In US cities, about 15 percent of land sits unused, vacant or abandoned. These spaces, which translate to an area the size of Switzerland, are associated with increased crime and stress to residents, especially in low-income neighborhoods. Plots of land with low-lying trees and shrubs, for instance, have been associated with a greater fear of crime, researchers wrote in the journal Proceedings of the National Academy of Sciences (PNAS), as the vegetation may hide potential attackers and illegal activity.

Vacant lots that have been cleaned up or “greened” seem to have the opposite effect and are linked with greater feelings of personal safety and lower levels of violence and crime.

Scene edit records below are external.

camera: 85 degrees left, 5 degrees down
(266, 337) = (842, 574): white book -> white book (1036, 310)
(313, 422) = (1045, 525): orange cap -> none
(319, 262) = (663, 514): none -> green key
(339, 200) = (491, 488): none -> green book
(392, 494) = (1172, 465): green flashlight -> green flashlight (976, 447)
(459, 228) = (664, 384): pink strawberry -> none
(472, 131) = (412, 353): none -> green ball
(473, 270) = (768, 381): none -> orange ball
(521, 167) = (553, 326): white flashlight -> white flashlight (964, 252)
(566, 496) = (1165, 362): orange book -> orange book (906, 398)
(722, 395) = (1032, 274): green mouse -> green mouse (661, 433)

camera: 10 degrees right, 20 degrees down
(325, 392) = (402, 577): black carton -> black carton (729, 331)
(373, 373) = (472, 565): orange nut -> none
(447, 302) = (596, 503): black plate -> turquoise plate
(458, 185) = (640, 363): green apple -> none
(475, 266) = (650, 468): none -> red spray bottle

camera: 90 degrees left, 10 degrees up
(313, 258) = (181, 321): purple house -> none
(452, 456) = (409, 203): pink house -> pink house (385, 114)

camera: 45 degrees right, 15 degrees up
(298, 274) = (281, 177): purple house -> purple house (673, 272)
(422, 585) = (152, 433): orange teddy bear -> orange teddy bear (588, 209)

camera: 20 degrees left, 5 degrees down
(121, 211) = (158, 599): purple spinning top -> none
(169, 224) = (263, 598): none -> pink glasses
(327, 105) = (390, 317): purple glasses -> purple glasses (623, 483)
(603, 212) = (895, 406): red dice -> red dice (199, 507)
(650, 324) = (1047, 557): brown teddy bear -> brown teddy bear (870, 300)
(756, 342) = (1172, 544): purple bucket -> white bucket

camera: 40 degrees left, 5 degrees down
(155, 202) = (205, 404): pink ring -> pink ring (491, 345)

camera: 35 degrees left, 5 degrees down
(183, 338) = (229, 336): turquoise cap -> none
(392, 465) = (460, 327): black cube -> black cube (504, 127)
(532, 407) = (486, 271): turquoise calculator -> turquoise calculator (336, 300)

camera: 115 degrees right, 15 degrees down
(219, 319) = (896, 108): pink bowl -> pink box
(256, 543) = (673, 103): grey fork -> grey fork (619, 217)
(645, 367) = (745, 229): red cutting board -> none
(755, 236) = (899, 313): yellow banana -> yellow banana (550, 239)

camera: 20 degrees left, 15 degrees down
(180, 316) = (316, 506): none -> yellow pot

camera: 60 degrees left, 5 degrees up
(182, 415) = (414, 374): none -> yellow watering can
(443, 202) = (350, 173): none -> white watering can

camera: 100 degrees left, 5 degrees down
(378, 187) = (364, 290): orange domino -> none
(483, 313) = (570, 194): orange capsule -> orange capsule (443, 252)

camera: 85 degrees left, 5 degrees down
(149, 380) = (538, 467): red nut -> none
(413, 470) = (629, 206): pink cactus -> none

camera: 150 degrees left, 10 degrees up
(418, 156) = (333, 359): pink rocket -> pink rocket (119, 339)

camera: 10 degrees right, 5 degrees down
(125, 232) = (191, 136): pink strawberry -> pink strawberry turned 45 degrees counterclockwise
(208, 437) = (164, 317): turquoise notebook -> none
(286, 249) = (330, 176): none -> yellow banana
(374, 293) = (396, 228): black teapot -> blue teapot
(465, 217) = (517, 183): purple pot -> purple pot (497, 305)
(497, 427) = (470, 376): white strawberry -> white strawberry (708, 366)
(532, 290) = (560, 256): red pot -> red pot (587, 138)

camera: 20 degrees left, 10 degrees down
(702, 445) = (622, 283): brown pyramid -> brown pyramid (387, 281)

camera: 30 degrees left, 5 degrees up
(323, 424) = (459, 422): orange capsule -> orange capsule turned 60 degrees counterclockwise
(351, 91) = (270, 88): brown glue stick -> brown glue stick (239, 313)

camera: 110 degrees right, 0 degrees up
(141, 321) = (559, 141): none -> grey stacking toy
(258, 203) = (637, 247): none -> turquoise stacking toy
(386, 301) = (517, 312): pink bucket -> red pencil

Charles Branas, an epidemiologist at Columbia University, and colleagues decided to find out where vacant land restoration could have a citywide impact on crime and resident well-being, so they worked with the Pennsylvania Horticultural Society and Philadelphia Division of Housing and Community Development to clean up hundreds of vacant lots in Philadelphia.

The researchers specifically chose interventions that were inexpensive, scalable and sustainable, such that one day they could be applied to other US cities. The main intervention involved removing trash and debris from the lots, grading the land, planting grass and trees to create a park-like setting and installing a low wooden fence around the perimeter to signal that the lot was being cared for.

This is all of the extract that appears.